Mia Bergeron • Cara Enteles • Willow Gelphman • Mila Libman • Aondrea Maynard • Gigi Mills • Elise Morris • Danielle Rante
Scholis • Jenn Shifflet

IT HAPPENED ONE NIGHT

Mia Bergeron • Cara Enteles • Willow Gelphman • Mila Libman • Aondrea Maynard Gigi Mills • Elise Morris • Danielle Rante • Zoya Scholis • Jenn Shifflet

May 6th – June 18th, 2025

Opening Reception: Saturday, May 10th, 3-5 p.m.

Bryant Street Gallery is delighted to present It Happened One Night, a group exhibition that embraces the allure and mystique of the shadowy hours between dusk and dawn. This curated collection features works by Mia Bergeron, Cara Enteles, Willow Gelphman, Mila Libman, Aondrea Maynard, Gigi Mills, Elise Morris, Danielle Rante, Zoya Scholis, and Jenn Shifflet. The midnight intrigues of It Happened One Night are on view from May 6th – June 18th, 2025. The gallery and artists welcome the public to an opening reception on Saturday, May 10th from 3-5pm.

It Happened One Night stemmed from a desire to celebrate the peculiar nuances and dichotomies concealed under the velvety cloak of darkness. The nighttime experience is broad, ranging from the quiet comfort of a peaceful sleep to an overwhelming sense of awe at the vast beauty of a limitless starlit sky. It encapsulates the uniquely ethereal quality of moonlight juxtaposed with the candy-colored glow of artificial lights pulsing through the dark. The night’s tolerance for mischief is balanced out by the quiet serenity that comes from being the only one awake in a slumbering world.

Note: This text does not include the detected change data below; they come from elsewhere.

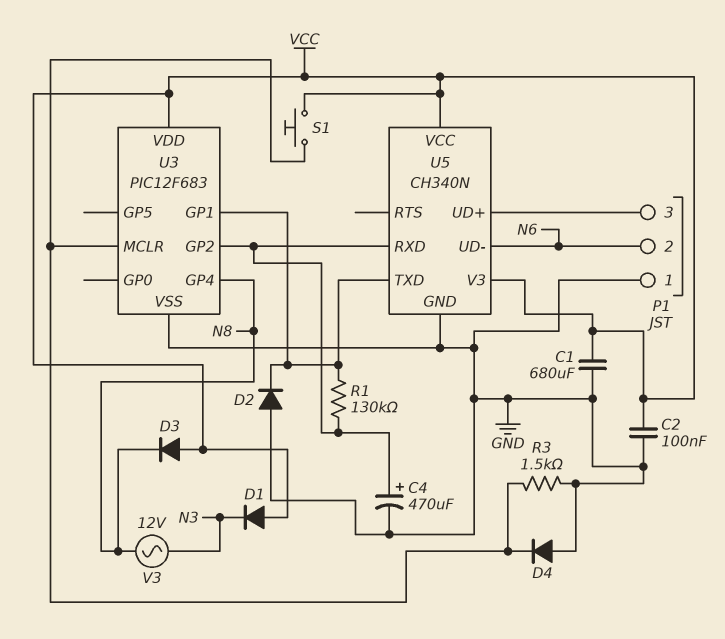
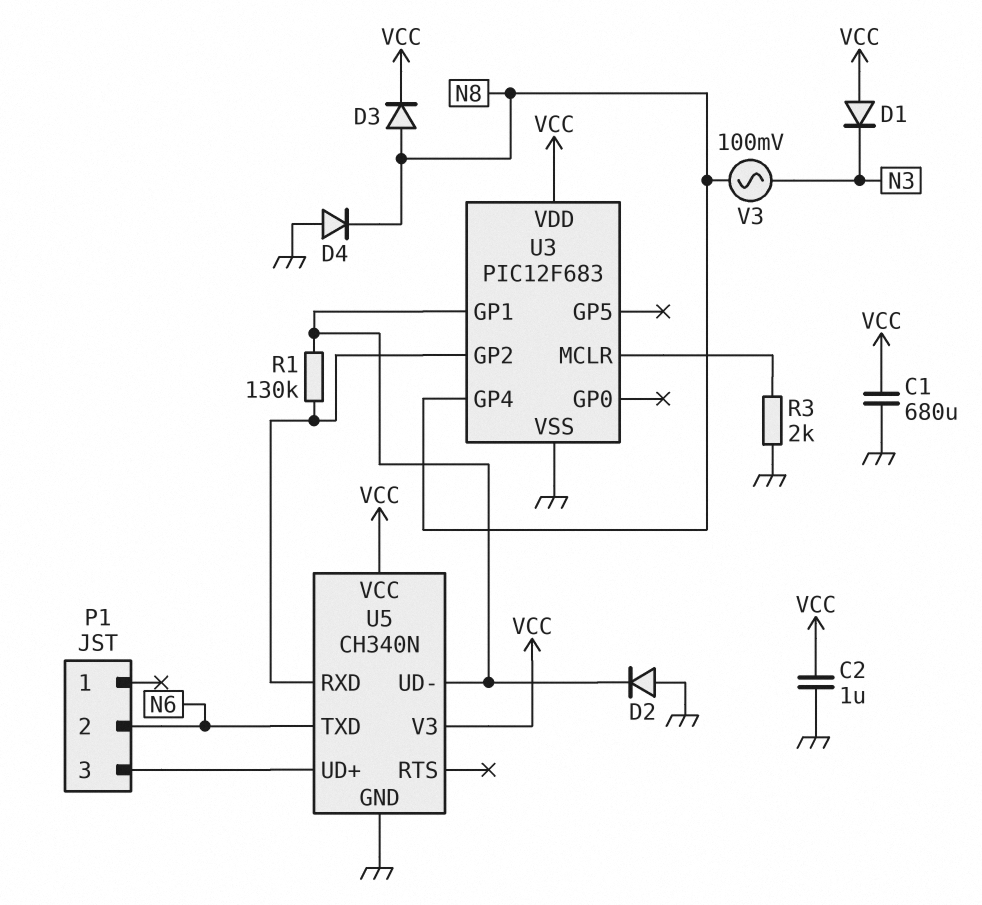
C2: 100nF (GND, VCC) -> 1uF (GND, VCC)
C4: 470uF (plus U3/GP2, minus GND) -> none
D3: diode (A VCC, K N8) -> diode (A N8, K VCC)
D4: diode (A GND, K U3/MCLR) -> diode (A GND, K N8)
P1 pin 1: GND -> none
R3: 1.5k (GND, U3/MCLR) -> 2k (GND, U3/MCLR)
S1: button (U3/MCLR, VCC) -> none
U5 pin TXD: U3/GP1 -> N6
U5 pin UD-: N6 -> U3/GP1
V3: AC 12V (N3, N8) -> AC 100mV (N3, N8)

The works and artists represented in this show portray a varied complexion of nighttime happenings. Mila Libman and Willow Gelphman depict the natural world under the thrall of a moonlit sky. The fine details of Libman’s trees stand starkly picked out against her moon-touched cloudy sky. Gelphman’s use of layered collage enhances the deep shadows cast by the full moon gracing her desert giant. Their ghostly moonglow is a sharp contrast to the incandescently bright bursts of colored lights radiating out from Mia Bergeron’s tiny but powerful nocturns.

Cara Enteles and Elise Morris also interpret the night through nature’s lens. With an empathetic brush, Enteles spotlights the night pollinators whose praises are so often unsung. Meanwhile, Morris’ impeccable sensitivity to color and gesture captures the subtle shifts of a twilight breeze filtering through the branches.

Aondrea Maynard, Jenn Shifflet, and Danielle Rante look skyward to the stars and the space beyond. There is the vastness of the cosmos and a celestial otherworldliness ensnared in Maynard’s deep moody starfall paintings. Shifflet’s delicate paper works evoke shimmering shades of eclipses, waning crescents, and lunar halos. The sky dominates in Rante’s large-scale desert landscape–the grazing herd down below rendered insignificant under the immense cacophony of a starry night.

The figures in Zoya Scholis’ paintings occupy the other end of the spectrum–secure and safely inside with the unparalleled comfort of curled-up cats for company. While there is a vulnerability to the characters in Gigi Mills’ narratives, there is also a roguish sense of play in their night swims under star-dusted skies. The collection of works by these ten artists is wide and varied but still just a mere glimpse of the possibilities the night affords. It is, after all, only one night.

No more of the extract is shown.